_Required action_: Filter the records for "dashed" and keep each line that has it.

Edited layout image data:
== == ==

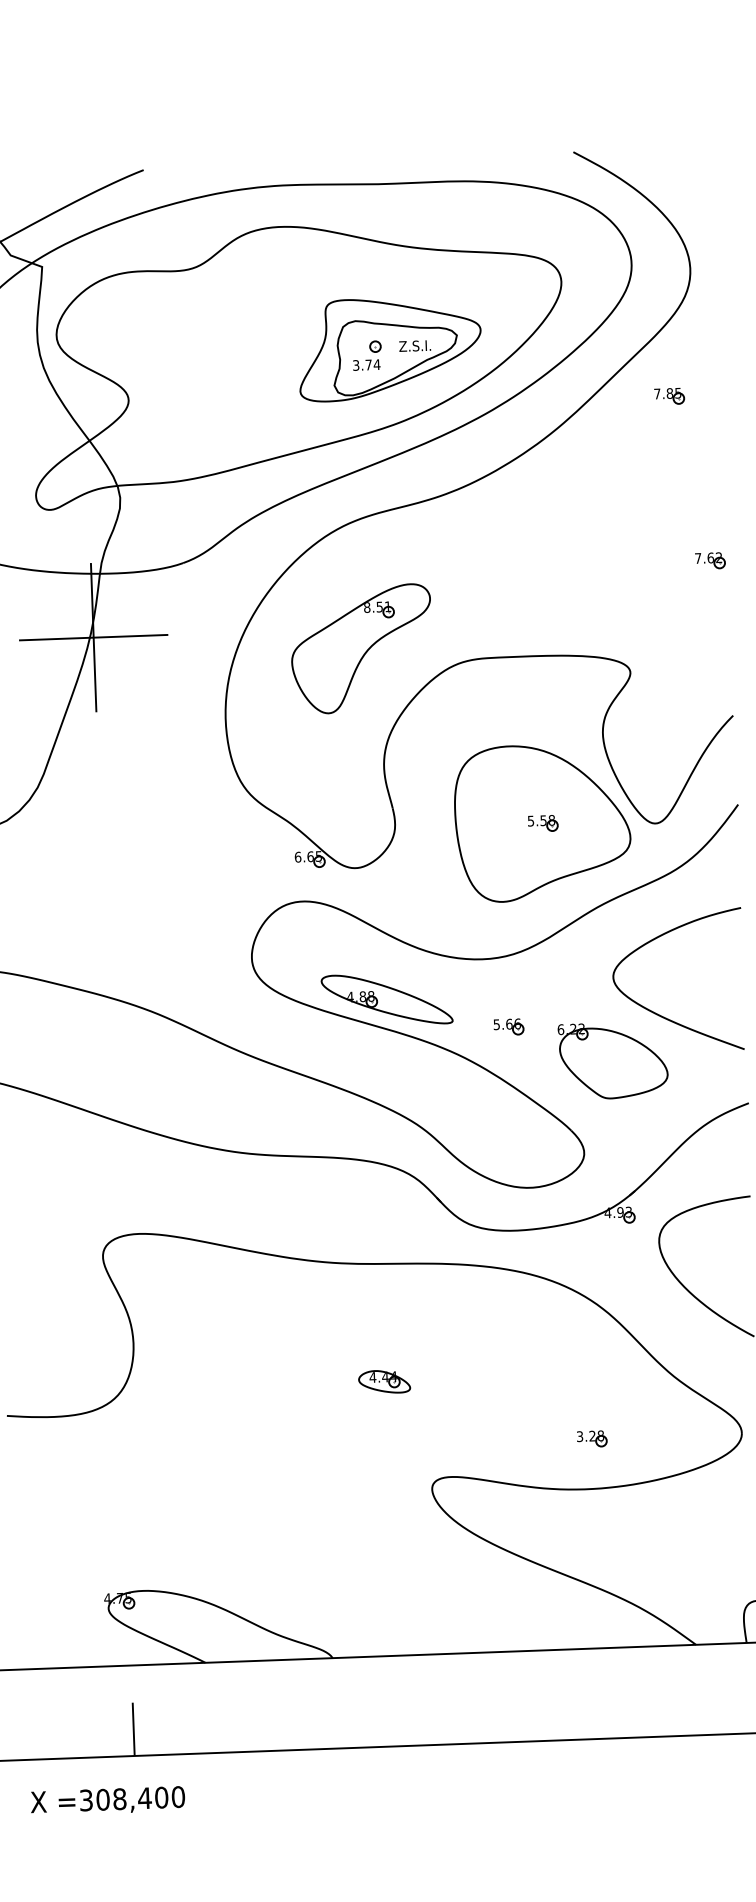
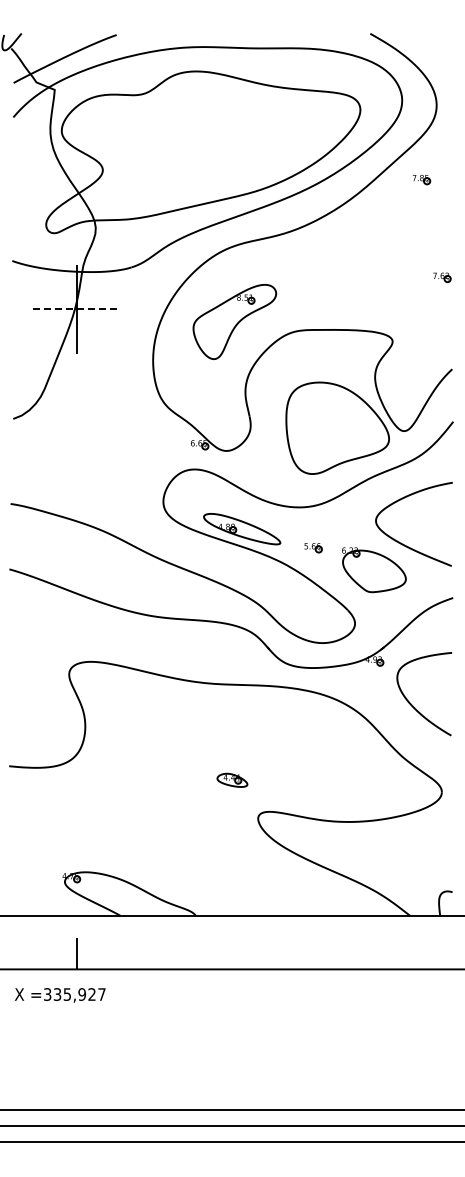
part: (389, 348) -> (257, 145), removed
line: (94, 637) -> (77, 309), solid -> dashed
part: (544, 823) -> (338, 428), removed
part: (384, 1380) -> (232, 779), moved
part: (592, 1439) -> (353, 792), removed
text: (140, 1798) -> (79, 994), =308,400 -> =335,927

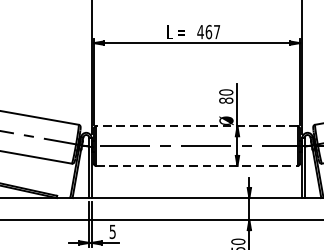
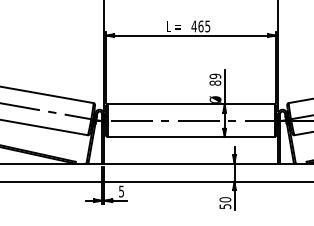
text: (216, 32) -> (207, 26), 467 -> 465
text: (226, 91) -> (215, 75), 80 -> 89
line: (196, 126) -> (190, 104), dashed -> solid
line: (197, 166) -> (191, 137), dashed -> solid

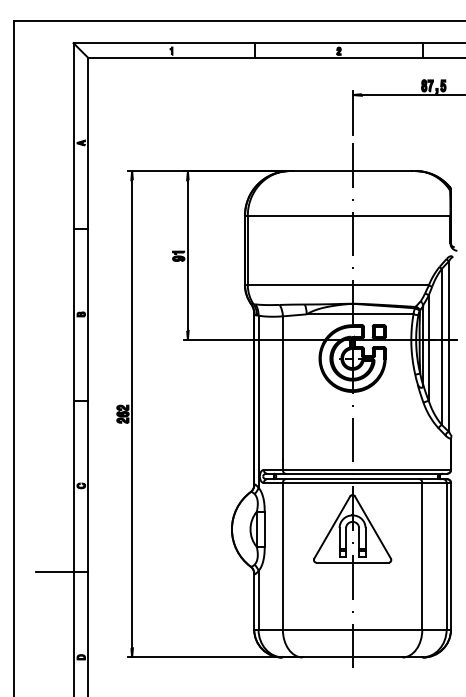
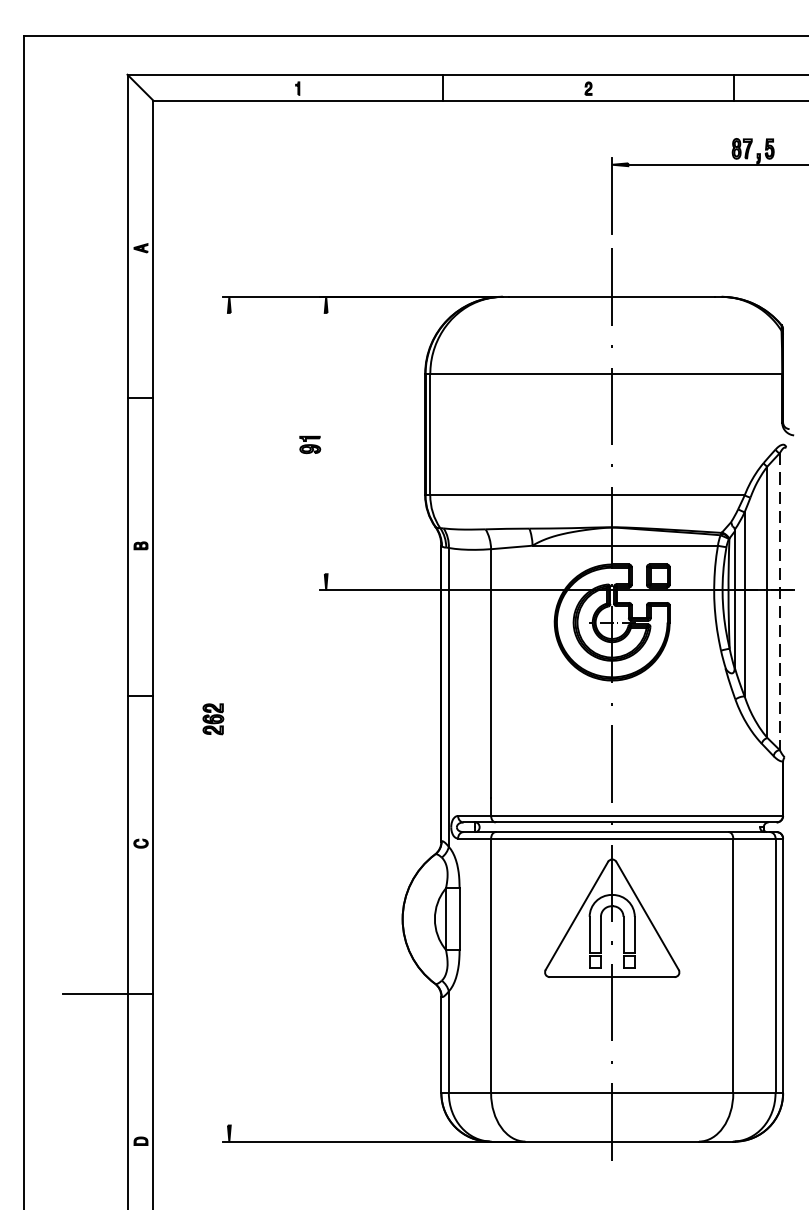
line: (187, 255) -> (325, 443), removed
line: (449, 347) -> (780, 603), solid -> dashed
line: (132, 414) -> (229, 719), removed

== == ==

_Answer to the exercise_:
line: (94, 637) -> (77, 309), solid -> dashed
line: (196, 126) -> (190, 104), dashed -> solid
line: (197, 166) -> (191, 137), dashed -> solid
line: (449, 347) -> (780, 603), solid -> dashed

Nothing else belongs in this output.